Move 2: Scapular Squeezes
This exercise strengthens muscles that pull your shoulders back and help keep your back straight, as demonstrated by UC Berkeley University Health Services.
- Sit up tall on a firm surface with your hands resting on your thighs.
- Squeeze your shoulder blades together and down, as if you are trying to tuck them into your back pockets.
- Hold for three to five seconds; then relax. Repeat 10 times.
Move 3: Banded Rows
Use a resistance band to strengthen postural muscles.
- Attach the middle of the band to a firm object, such as a doorknob, around waist height.
- Hold one end of the band in each hand, and bend your elbow to 90 degrees.
- Take a few steps backward until there is tension on the band.
- Pull your elbows straight back while squeezing your shoulder blades together. Hold for two to three seconds,;then slowly return to the starting position.
- Repeat 10 times, working up to three sets in a row.

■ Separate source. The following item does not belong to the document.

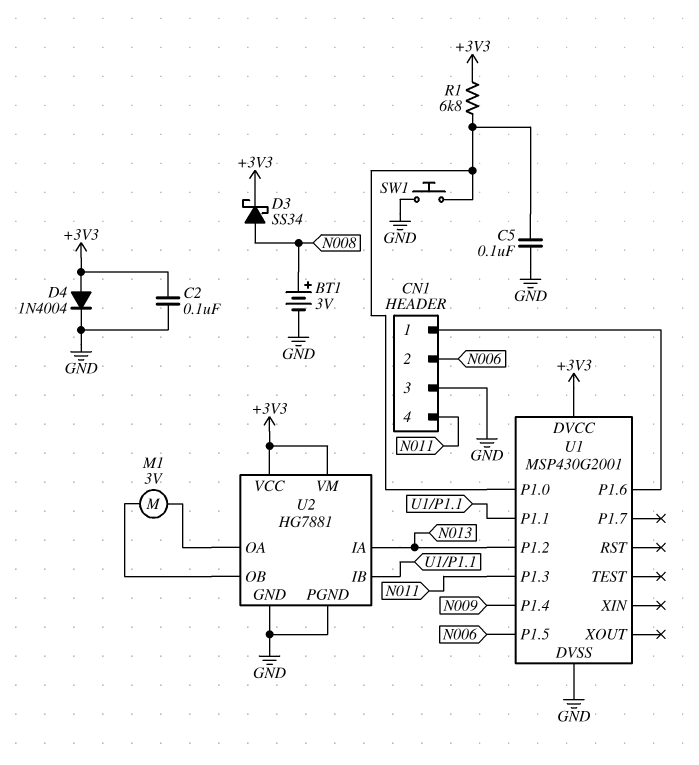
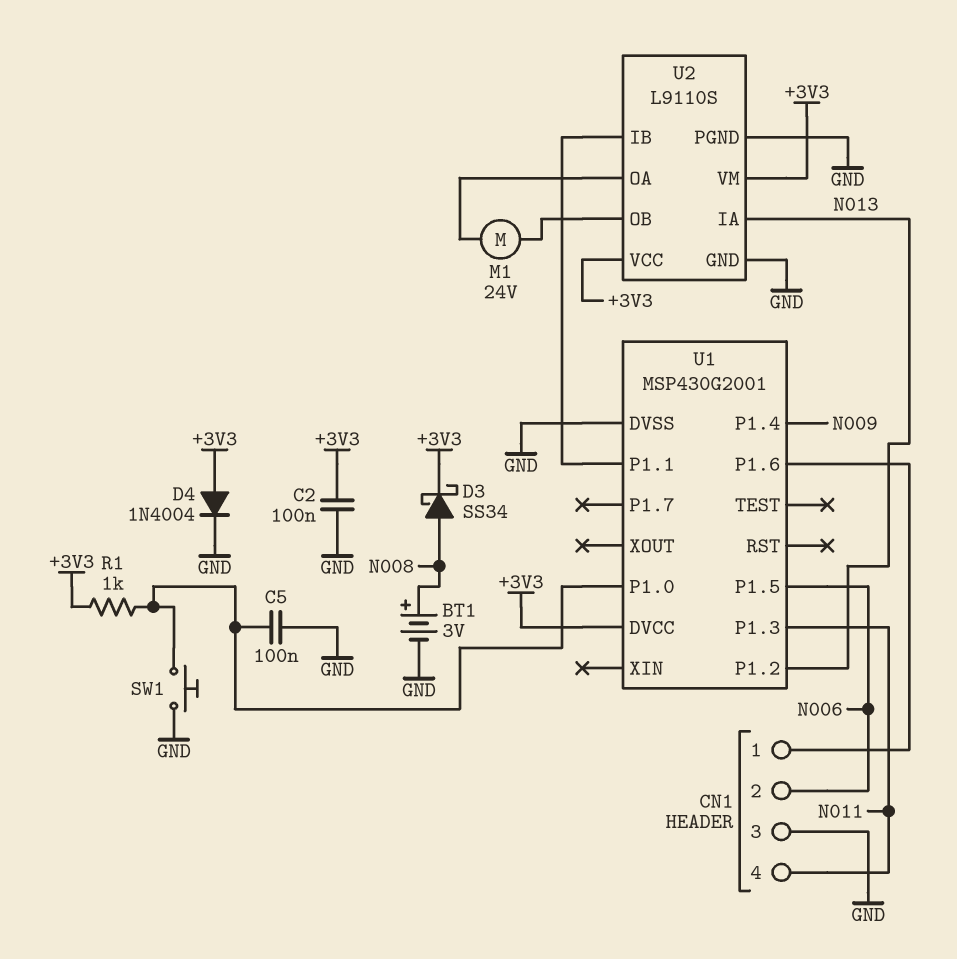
M1: motor 3V (U2/OA, U2/OB) -> motor 24V (U2/OA, U2/OB)
R1: 6.8k (+3V3, U1/P1.0) -> 1k (+3V3, U1/P1.0)
U2: HG7881 -> L9110S

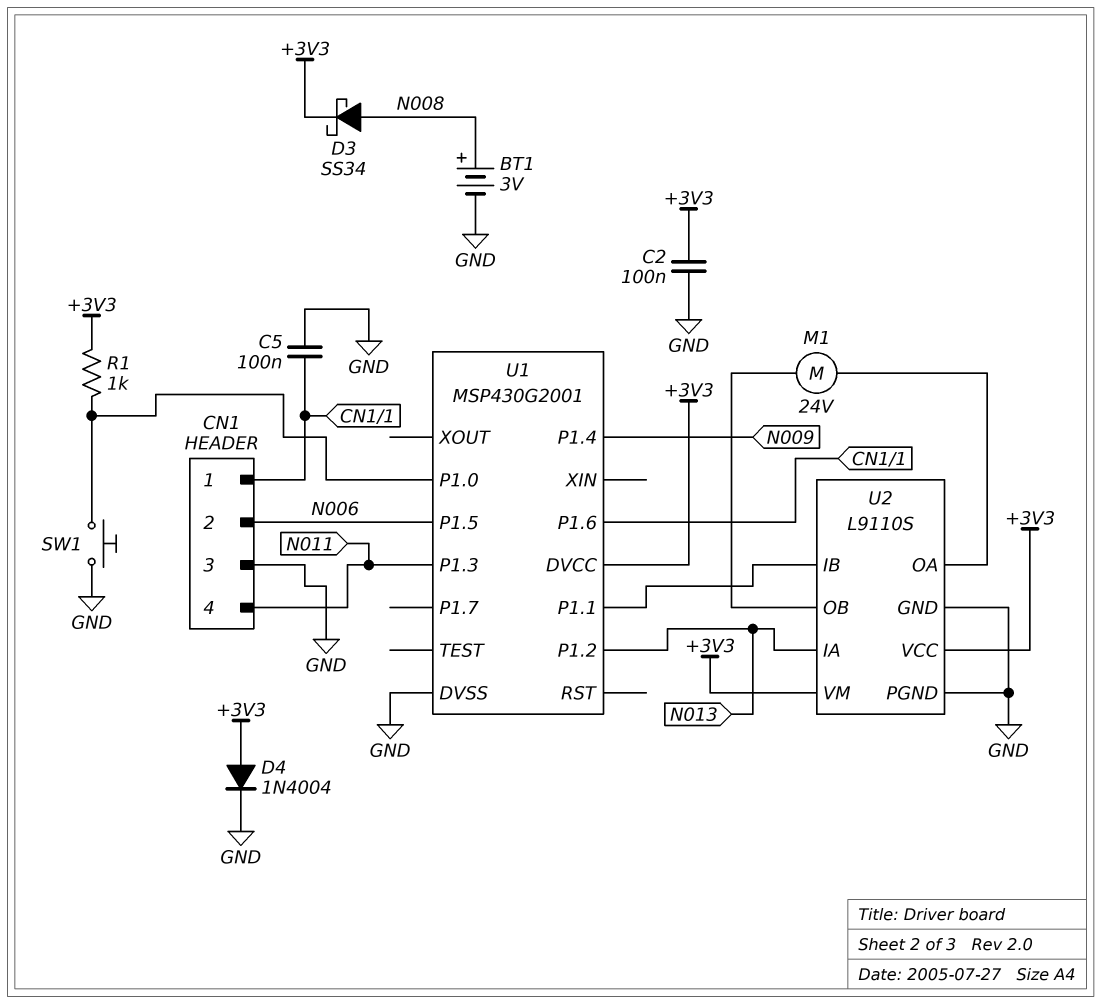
C5: 100nF (GND, U1/P1.0) -> 100nF (CN1/1, GND)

C7 Cervical Radiculopathy Exercises
After the C7 nerve root leaves the spine, it branches off to supply muscles along the arm. If nerve compression is present for a significant amount of time, you might have weakness in these muscles. The C7 nerve root mainly powers muscles that straighten your elbow, according to Physiopedia. Perform 10 repetitions of each exercise, working up to three sets.
Move 1: Banded Triceps Extension
- Attach one end of the resistance band overhead.
- Hold the opposite end of the band in your hand on the affected arm.
- Bend your elbow to 90 degrees and bring it next to your side.
- Keeping your elbow tight by your side, straighten your elbow against the resistance of the band.
- Hold for two to three seconds; then slowly allow it to rise back up to the starting position.
Move 2: Push-Ups
Push-ups are an effective strengthening exercise for your elbow extensors — particularly if you keep your elbows close to your sides.
- Begin in a plank position, with your body weight supported on your hands and the balls of your feet.
- Position your elbows next to your body.
- Lower your body down as far as possible, or until your chest lightly touches the floor.
- Press back up to the starting position.
- Repeat 10 times.
If this exercise is too hard, perform it on your knees rather than your toes.